Hello avian! i'm here to review your work with the YWSeption review. Lets get into it!
Image
Register On To YWS
huh...? what's YWS?
So, first impressions. There's quite a lot of pattern in this, with the 4 lines and the last line of each stanza leading to the next. I also noticed how the term "she" came up a lot (obviously, duh herb.) but it really evoked some strong emotions! good job!

Hop On To Forums
woah! this is really fun!
Welcome Mat
Something that stuck out to me was definitely these lines:

Because she always made me feel sick, and I think a part of me died when she said,
“Kiss me.” And I had to because if I didn’t, she said I’d

Die

this turn was definitely what set the "tone" (which was very interesting, as normally you see the "tone" in the first lines.)
The Lounge
The flow was amazing! the stanzas the set this were definitely:
Everything: something she didn’t take from me.

But surely, she took something,

Because lately every syllable holds her voice,

And often I’ll lie awake and just



Wonder: what she did to me. Why she lied to me.

Did she ever have a hold on me? I have no lasting trauma,

Only questions residing in this labyrinth of a body.
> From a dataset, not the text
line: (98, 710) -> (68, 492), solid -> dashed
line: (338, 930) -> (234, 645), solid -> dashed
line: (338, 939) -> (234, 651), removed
and especially describing how you still hear her echoing in your mind (as every syllable holds her voice.)
Art & Photography
The imagery was really interesting, especially
Shakes my body until it is jumbled into a labyrinth,

Fills my nose with sickly nostalgia and reminds me of

which definitely brought in feelings of childhood, no?

First Review
huh? whats a review? how do i do one?
I don't have any major critisisms!
however:
connotations and memories,
Feelings and words, all attached to something.

maybe make it instead:
connotations and memories,
feelings and words, all attached to something.

or
connotations, memories,
feelings, and words, all attached to something.


Read Some Works
hmm... I like these poems by alliyah... and these stories by Spearmint!
If you want to read some poems that have this more somber feelings i recommend either my age gap or maybe envy's thepastistheprey

Staying On YWS
I think I like it here!
I hope this helped you! I really liked this-- and I hope you aren't friends with this person anymore. Have a nice day/afternoon/night~!

regards,
herbert




avianwings47 says...


Thanks for the review, Herb! You've got a unique and fun format going on here, I like it! (I wonder if it's a submission for the contest... hmmm... I'll have to check later) Also, thanks for pointing out that one stanza. I didn't notice the capitalization inconsistency until now... heh.



avianwings47 says...


hold on, I used auto caps on this poem... well uh... that made me realize that I in fact did not want auto caps.... huh.




To be absolutely certain about something, one must know everything or nothing about it.